Marginal effects

Marginal effects #

Summaries of the association between a change in a regressor and a change in the response variable.

Syntax #

drivers: true

Usage #

When drivers: true, the model API creates additional JAGS objects, which are used to evaluate the marginal effects of explanatory variables in the model. By default, it shows the effect of each variable over its empirical range, holding all other variables at zero (the mean of scaled continuous variables or the reference level of categorical variables).

Note

The behavior of drivers: true depends on the type of variable. The effects of continuous variables are shown on their original scale. The effect of indicator variables is shown on a 0-1 scale. Interaction terms are (perhaps unhelpfully) left in scaled form, and require additional work to plot properly. See this write-up for more!

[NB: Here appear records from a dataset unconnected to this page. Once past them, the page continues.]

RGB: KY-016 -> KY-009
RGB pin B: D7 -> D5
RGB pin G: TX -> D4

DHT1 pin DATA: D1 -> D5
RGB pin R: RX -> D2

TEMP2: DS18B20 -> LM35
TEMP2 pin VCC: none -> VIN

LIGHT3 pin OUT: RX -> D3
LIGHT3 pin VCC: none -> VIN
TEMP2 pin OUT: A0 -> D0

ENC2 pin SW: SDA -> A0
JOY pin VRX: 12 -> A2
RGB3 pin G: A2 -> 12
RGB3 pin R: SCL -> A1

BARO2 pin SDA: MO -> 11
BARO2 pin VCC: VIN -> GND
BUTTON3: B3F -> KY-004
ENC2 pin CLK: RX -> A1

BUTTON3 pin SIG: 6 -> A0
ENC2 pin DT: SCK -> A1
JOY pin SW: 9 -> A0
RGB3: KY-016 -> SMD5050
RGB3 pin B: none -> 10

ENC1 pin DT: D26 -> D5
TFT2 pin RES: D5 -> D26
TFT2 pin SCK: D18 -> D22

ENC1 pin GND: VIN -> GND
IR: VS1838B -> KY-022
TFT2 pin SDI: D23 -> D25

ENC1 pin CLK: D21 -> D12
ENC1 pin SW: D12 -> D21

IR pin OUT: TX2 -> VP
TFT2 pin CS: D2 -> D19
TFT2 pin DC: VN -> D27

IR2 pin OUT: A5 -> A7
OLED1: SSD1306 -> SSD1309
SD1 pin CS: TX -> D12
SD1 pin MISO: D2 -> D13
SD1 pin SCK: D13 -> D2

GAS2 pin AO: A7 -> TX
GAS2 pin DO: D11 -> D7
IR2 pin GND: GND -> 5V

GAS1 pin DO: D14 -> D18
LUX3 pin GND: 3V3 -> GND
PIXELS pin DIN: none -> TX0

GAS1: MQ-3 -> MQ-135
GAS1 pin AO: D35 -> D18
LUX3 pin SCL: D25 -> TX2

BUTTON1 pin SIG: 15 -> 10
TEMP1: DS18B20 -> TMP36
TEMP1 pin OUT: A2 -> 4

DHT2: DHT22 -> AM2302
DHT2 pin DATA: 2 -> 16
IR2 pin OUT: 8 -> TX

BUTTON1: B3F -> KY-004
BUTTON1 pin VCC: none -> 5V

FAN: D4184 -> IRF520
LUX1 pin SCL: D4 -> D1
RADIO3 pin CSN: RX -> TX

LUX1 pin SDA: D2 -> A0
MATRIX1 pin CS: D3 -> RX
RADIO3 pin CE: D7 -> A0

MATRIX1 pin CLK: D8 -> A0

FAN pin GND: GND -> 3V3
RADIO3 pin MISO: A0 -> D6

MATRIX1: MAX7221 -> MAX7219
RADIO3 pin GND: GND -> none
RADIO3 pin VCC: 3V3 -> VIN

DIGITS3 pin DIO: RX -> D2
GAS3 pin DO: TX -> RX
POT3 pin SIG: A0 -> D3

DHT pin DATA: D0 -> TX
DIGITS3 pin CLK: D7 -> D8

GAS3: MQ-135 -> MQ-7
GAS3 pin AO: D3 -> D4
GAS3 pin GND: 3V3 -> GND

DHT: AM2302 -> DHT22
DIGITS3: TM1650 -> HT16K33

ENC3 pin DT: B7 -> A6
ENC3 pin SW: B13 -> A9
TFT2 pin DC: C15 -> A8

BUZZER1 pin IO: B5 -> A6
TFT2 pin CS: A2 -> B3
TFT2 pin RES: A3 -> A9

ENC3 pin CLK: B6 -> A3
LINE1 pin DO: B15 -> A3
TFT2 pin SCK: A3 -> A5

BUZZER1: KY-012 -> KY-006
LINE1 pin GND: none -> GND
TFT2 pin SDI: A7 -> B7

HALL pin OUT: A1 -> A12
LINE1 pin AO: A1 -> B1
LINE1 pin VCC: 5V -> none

There is an additional, optional statement called crossings that can be called alongside drivers to evaluate different combinations of explanatory variables. For instance, if we are interested in the effect of \(x_1\) not just at the mean of \(x_2\) (i.e., when \(x_2=0\) ), but when \(x_2=\mathrm{min}(x_2)\) or \(x_2=\mathrm{max}(x_2)\) , we would specify:

drivers: true
crossings:
    - min_seen
    - zero
    - max_seen

Warning

We do not recommend using crossings unless that specific line of inference is needed, as it can drastically increase model run times and the size of the model object.